Absolution - Muse (2003)

Published on 20 April 2024 at 18:51

To hard launch music analysis on Elsey's Word Salad, I find it fitting to start with work from my favorite artist in the entire world: Muse. This is the first time you're seeing them on here, but it won't be the last. If you are unfamiliar with the British band, then think about the first Twilight movie and the iconic baseball scene. That's Muse. Beyond making sexy rock songs, there is much to unpack with the works from this band spanning over three decades: existentialism, religion, mental illness, toxic relationships, and identity. "Absolution" is one of the albums in their Holy Trinity of my favorite studio albums of theirs that I will examine, while honing in on the lyricism present in my favorite song from it, called "Fury."


In the course of their discography, we see shifts in their style, yet they still have their own sound that makes them, them. Described as alternative rock, progressive rock, "space rock", and electronic rock, they still manage to implement classical and operal sounds that makes their music quite beautiful. Their third studio album "Absoution", released in 2003, was the first time they gave a more polished feel with their production. This album experimented with orchestral tracks that were symbiotic with the apoctalyptic theme of the album. "Butterflies and Hurricanes" is the first song from this album I resonated with, as the stringed orchestra was such a unique sound. "The Small Print" and "Thoughts of a Dying Atheist" are other songs worth mentioning, for their impeccable lyrics. Frankly, I'm honestly recommending the entire album to anyone who'd be interested in this style of music, as I recommend any song in any of the Holy Trinity albums: Origin of Symmetry, Absolution, and Black Holes and Revelations.

"Fury" - Muse lyrics

"Fury" is such a beautiful song. You'll find that I call much of Muse's work "beautiful", so be prepared to see me throw that word around in my future postings regarding their works. I don't say it lightly, however. The main theme in this song is religion, while still adhering to the existentialist vibe that is present in the album. In all technicallity, this song is included in the album as a B-track, but I do not give a rip and I am going to address it as a song on the album flatly. Musically, the riff shares some similarity to the bass guitar part in Rage Against the Machine's "Without a Face". This song doesn't have any orchestral elements, and instead leans heavier on a harder experimental rock sound. 

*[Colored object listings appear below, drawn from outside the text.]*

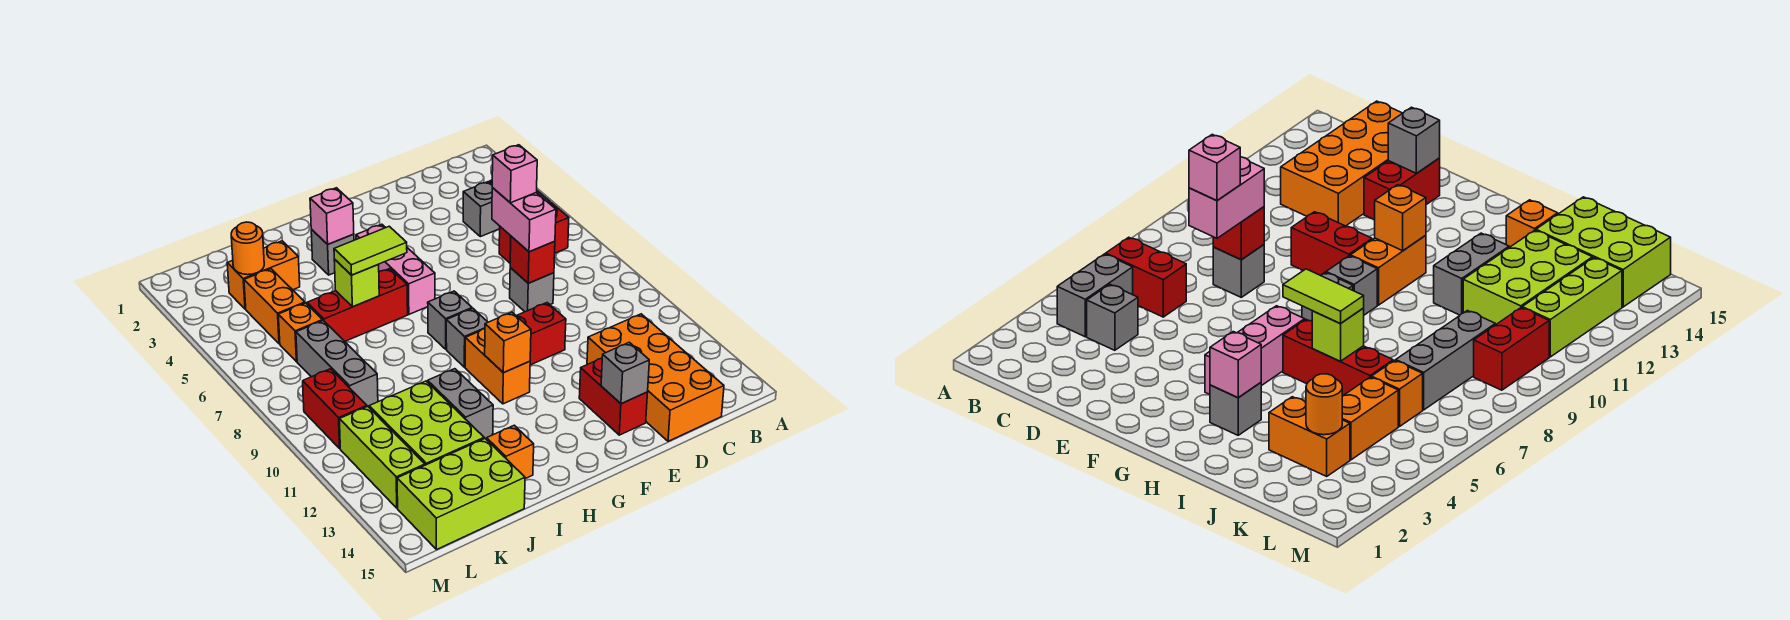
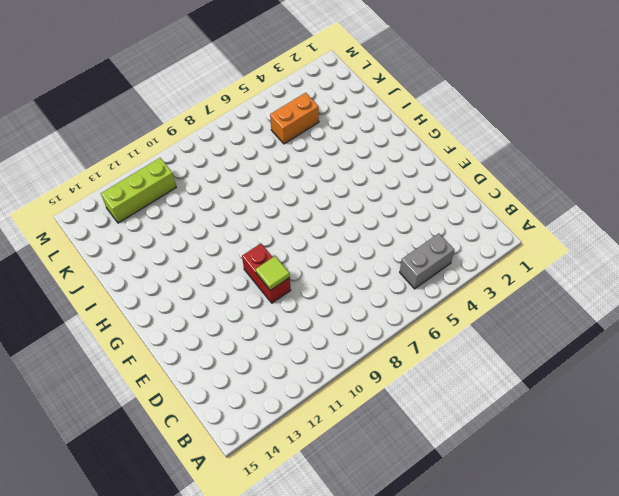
lime tile E10 level 2 -> none
none -> red brick B6:C6 level 1
none -> grey brick C4 level 1
none -> orange brick C12:D15 level 1
none -> grey brick D8 level 1

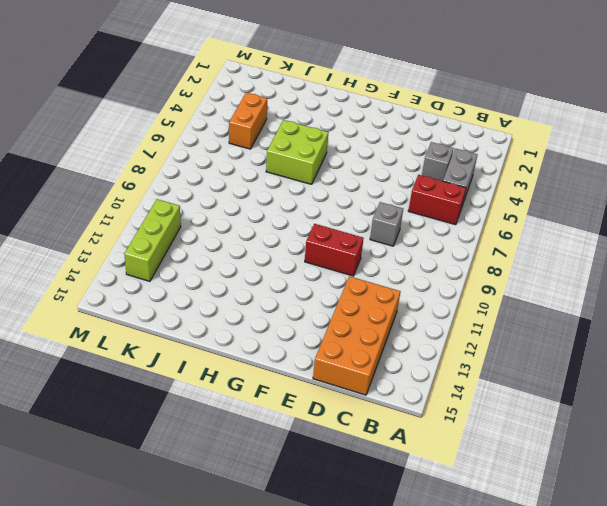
lime brick H5:I6 level 1 -> red brick H6:J6 level 1
none -> red brick E13:E14 level 1
none -> pink brick G4:G6 level 1
none -> grey brick G8 level 1
none -> grey brick G9 level 1

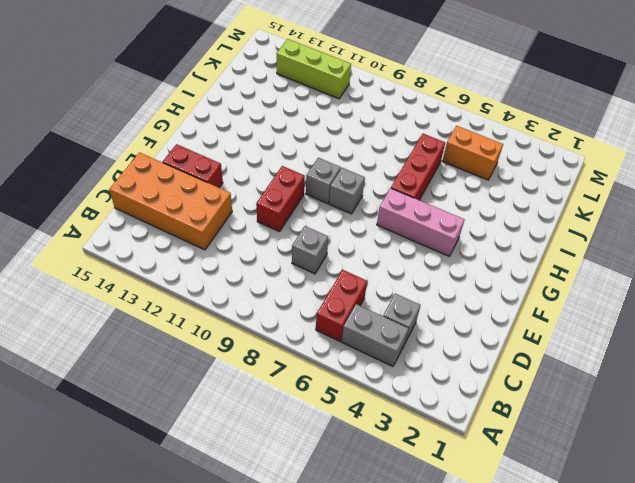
none -> orange brick G10:G11 level 1
none -> grey brick H3 level 1
none -> grey brick I11:I12 level 1
none -> orange brick I14 level 1

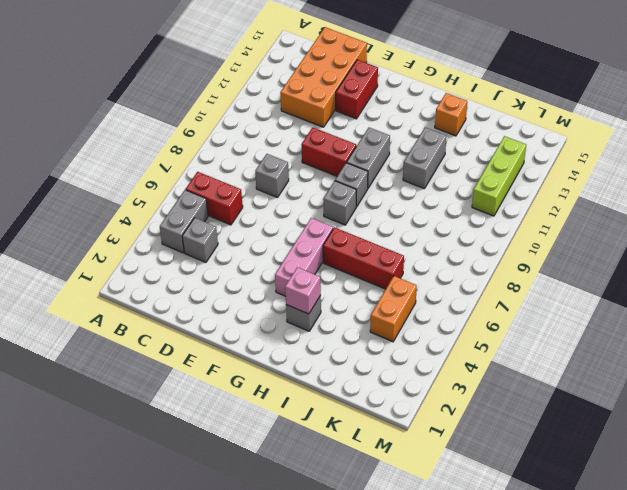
grey brick G10:G11 level 1 -> orange brick G10:G11 level 1
none -> orange brick J3:K3 level 1
none -> lime brick J11:K13 level 1
none -> lime brick J14:L15 level 1
none -> orange brick K6 level 1

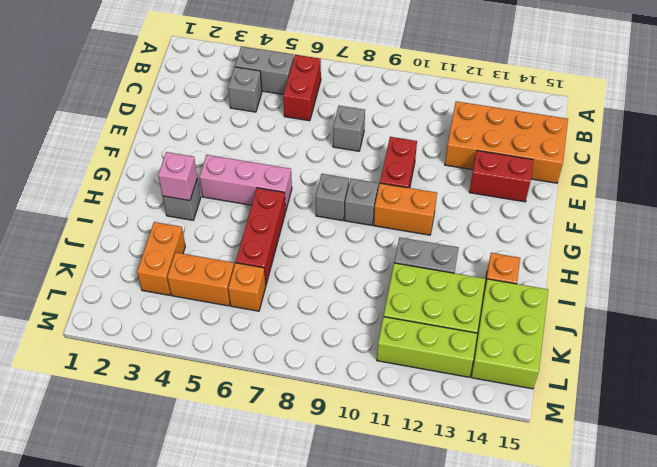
none -> grey brick K7:K9 level 1
none -> red brick L9:L10 level 1
none -> red brick D8 level 2
none -> grey brick E14 level 2

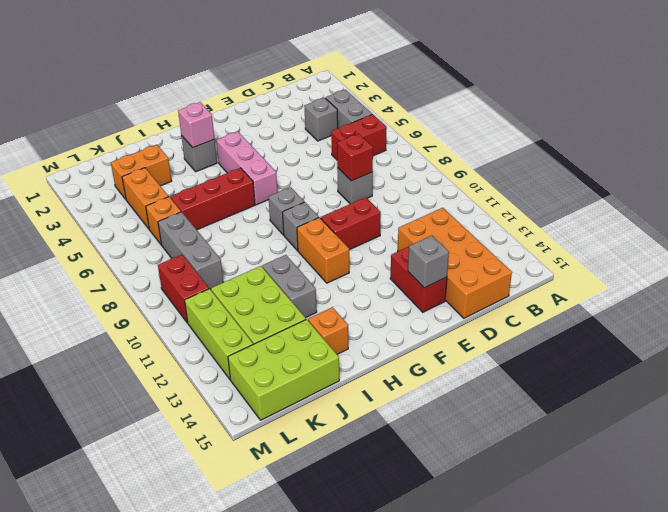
none -> orange brick G11 level 2
none -> lime brick I6 level 2
none -> orange round brick K3 level 2
none -> pink brick D7:D8 level 3

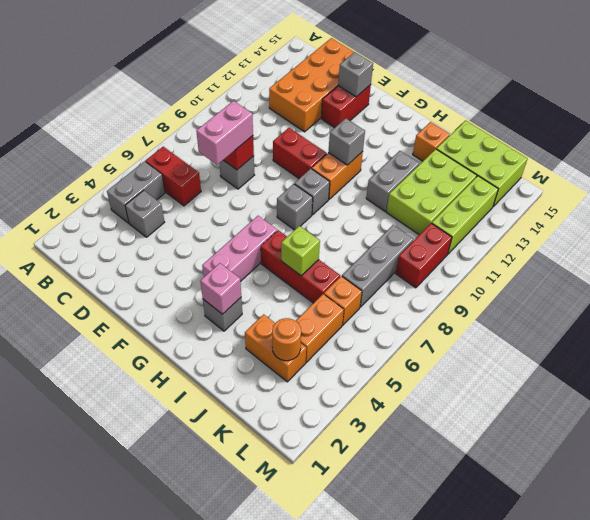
grey brick G11 level 2 -> orange brick G11 level 2
none -> lime tile H6:I6 level 3
none -> pink brick D7 level 4

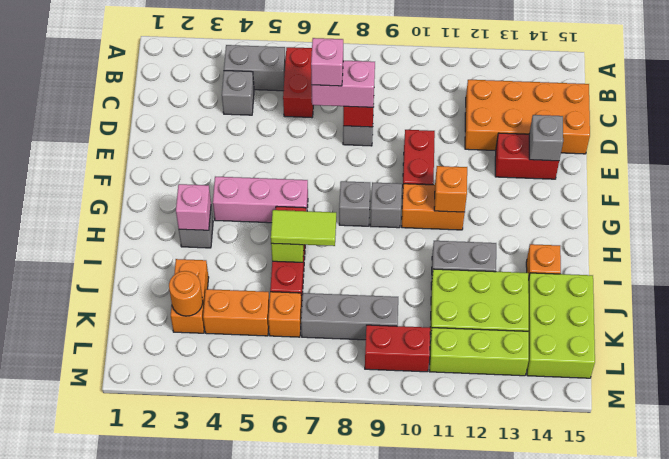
lime tile I6:I7 level 3 -> lime tile H6:I6 level 3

The lyrics express an existential despair, with pleas of release from divine judgement. Just like "Thoughts of a Dying Atheist", there is an ironic contrast of a life deviod of religious devotion, while still demonstrating what seems to be a recognition of the denied Higher Power. I've always enjoyed the ways that Muse implements religious traumas and questioning in their songs, as it is always approached from a very broken, sometimes bitter, perspective. Given Matt Bellamy's impressive vocal range, the pining is made all-the-more impactful from his falsetto, which he does not stray from using often.

Some discourse has shown that people feel this song deserved to stay as a B-track, stating that the chorus was not good enough to capture their attention. I disagree! The chorus is the best part! And yes, that is usually the intentions in most songs! But the chorus in "Fury" is what had it on loop for months on end while I was in the shower early 2023. While I've been an avid Muse fan since 7th grade back in 2015, I rediscover songs of theirs as they hit closer to home in different eras of my life, and "Fury" was there for me at a time that I felt as though I was alone in the universe, abandoned by any loving Higher Power that could claim me. "[...] cleanse away our sins/ And we'll pray/ That there's no God/ To punish us/ And make a fuss/" is the expression of the desolation I felt at a time where it felt laughable to believe that as inconsequential as I was in the universe, I could have struggles so significant, and all in the hands of a loving energy out there that had let me go so astray.